Being on the inside of a lion isn’t normal habit for most people, so it became a chance to explore a side of themselves they never have before, to take on a new challenge, and to learn. That’s important. Exploring like that keeps both the mind and the body healthy.
Caregivers should take that spirit on, as well, and try to help the older adults in their care carry it throughout the year. Social day programs are a great way to find new and interesting things to do, from hiking to yoga to learning the art of graffiti. Many older adults have started to learn new instruments, shaking off the shackling stereotypes that say youth is the only time to find passions.
The important thing is to find something that’s new, something that makes the mind think in different ways, and sometimes challenges the body. Doing so promotes mental and physical health, and is also wonderful for battling depression, routine, and isolation. It’s not luck: it’s helping your loved one take an active role in their own life.
The Power of Positive Thinking
Another activity at IOA that week was exchanging red envelopes. Traditionally, these contain money, but we wanted something that was more valuable: well-wishes. Participants would write notes of appreciation for each other, or for the staff, letting good feelings bloom and blossom like fireworks illuminating the new year night.
Appreciation and well-wishes are ways to think more positively, which can have an incredible impact on your health, even down to the molecular level. On a larger scale, they create a positive atmosphere, and that’s key to aging well. Having a community where people care about each other, take interest in each other, and recognize each other as individuals is the opposite of dangerous isolation. It’s a reminder that, no matter what age a person is, they can have a rich and full life.
For caregivers, it isn’t about forcing aging loved ones to do anything, but encouraging them to. Helping them have the confidence to break free of stereotypes and expectations, and to know that there are so many other older adults out there who will be warm, welcoming, and who will reinforce that spirit of adventure.

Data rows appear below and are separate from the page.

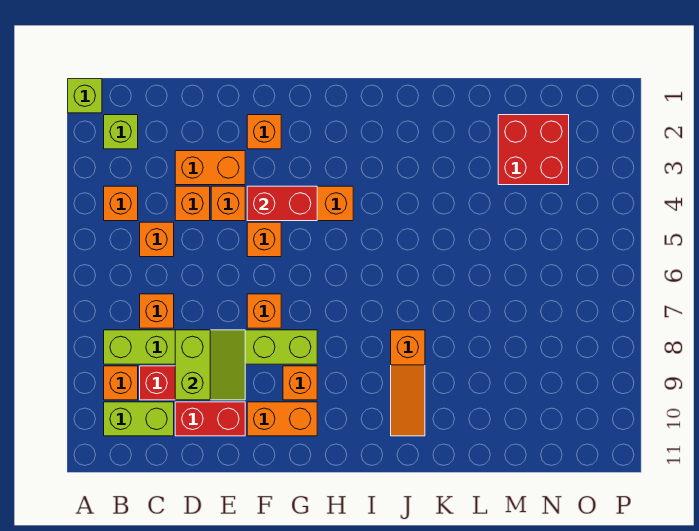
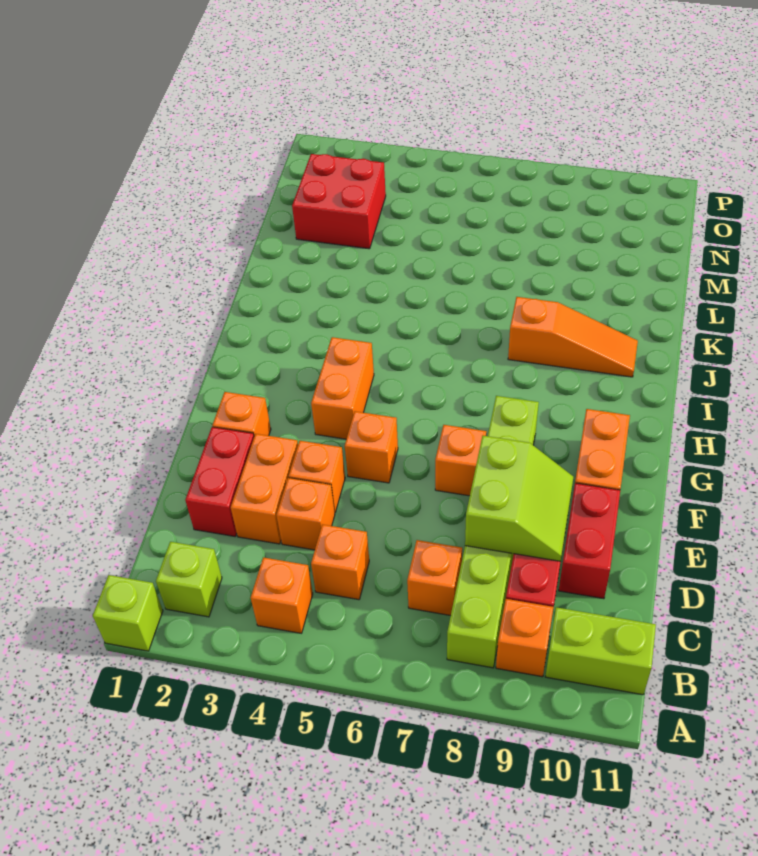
lime brick B10:C10 level 1 -> lime brick B10:B11 level 1
lime slope D8:E9 level 2 top D -> lime slope D8:E9 level 2 top 8
red brick F4:G4 level 2 -> red brick D2:E2 level 1
orange brick G9 level 1 -> none

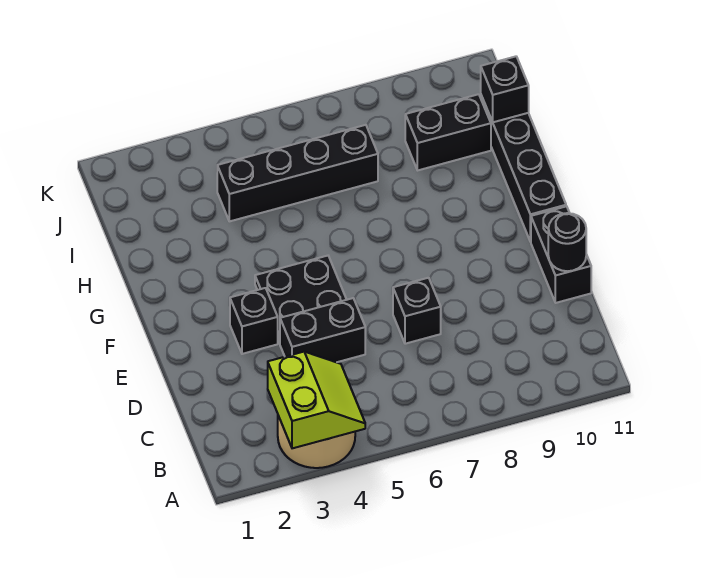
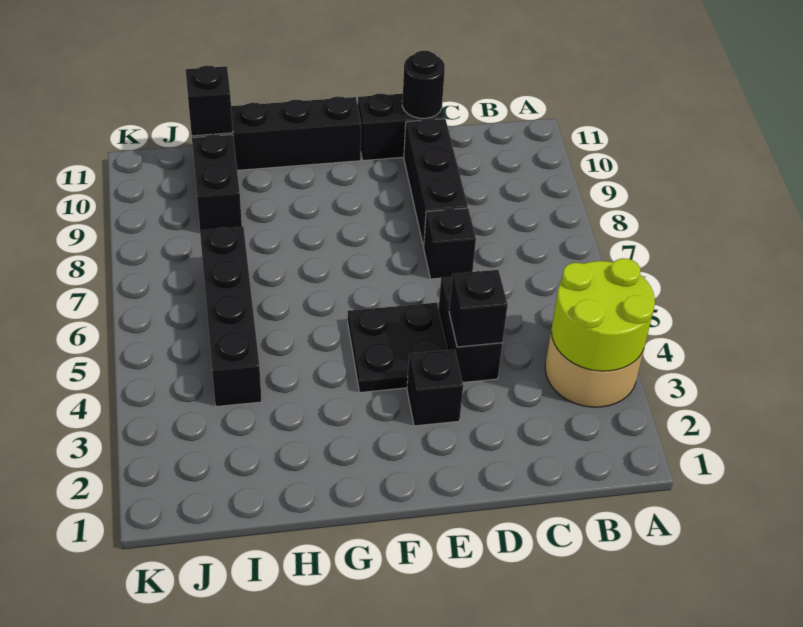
lime slope A3:B4 level 2 top 3 -> lime round brick A3:B4 level 2
none -> black brick D4 level 2
none -> black brick D8:D10 level 1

Taking That Spirit of Fire into a New Year
The new year is about good fortune and the chances of prosperity—not just financially, but spiritually. That’s why during our celebration we like to tell traditional stories and legends. Stories are what make us who we are. They are the trellises on which the leaves of our culture wrap around and grow. We take comfort in them, because they are an anchor. We find in them the fortune of those who came before, and who can transmit the legends.
In doing so, we know we’re part of that story. We are part of that history. And every day we are alive is another chance to make that history grow, and to add our own small and important tale to the book. For caregivers in the Year of the Fire Rooster, this is a chance to help your loved one keep writing their story. The book isn’t closed. The final chapters lay blank like a fallen snow, a clean slate on which to write an unknown and exciting future.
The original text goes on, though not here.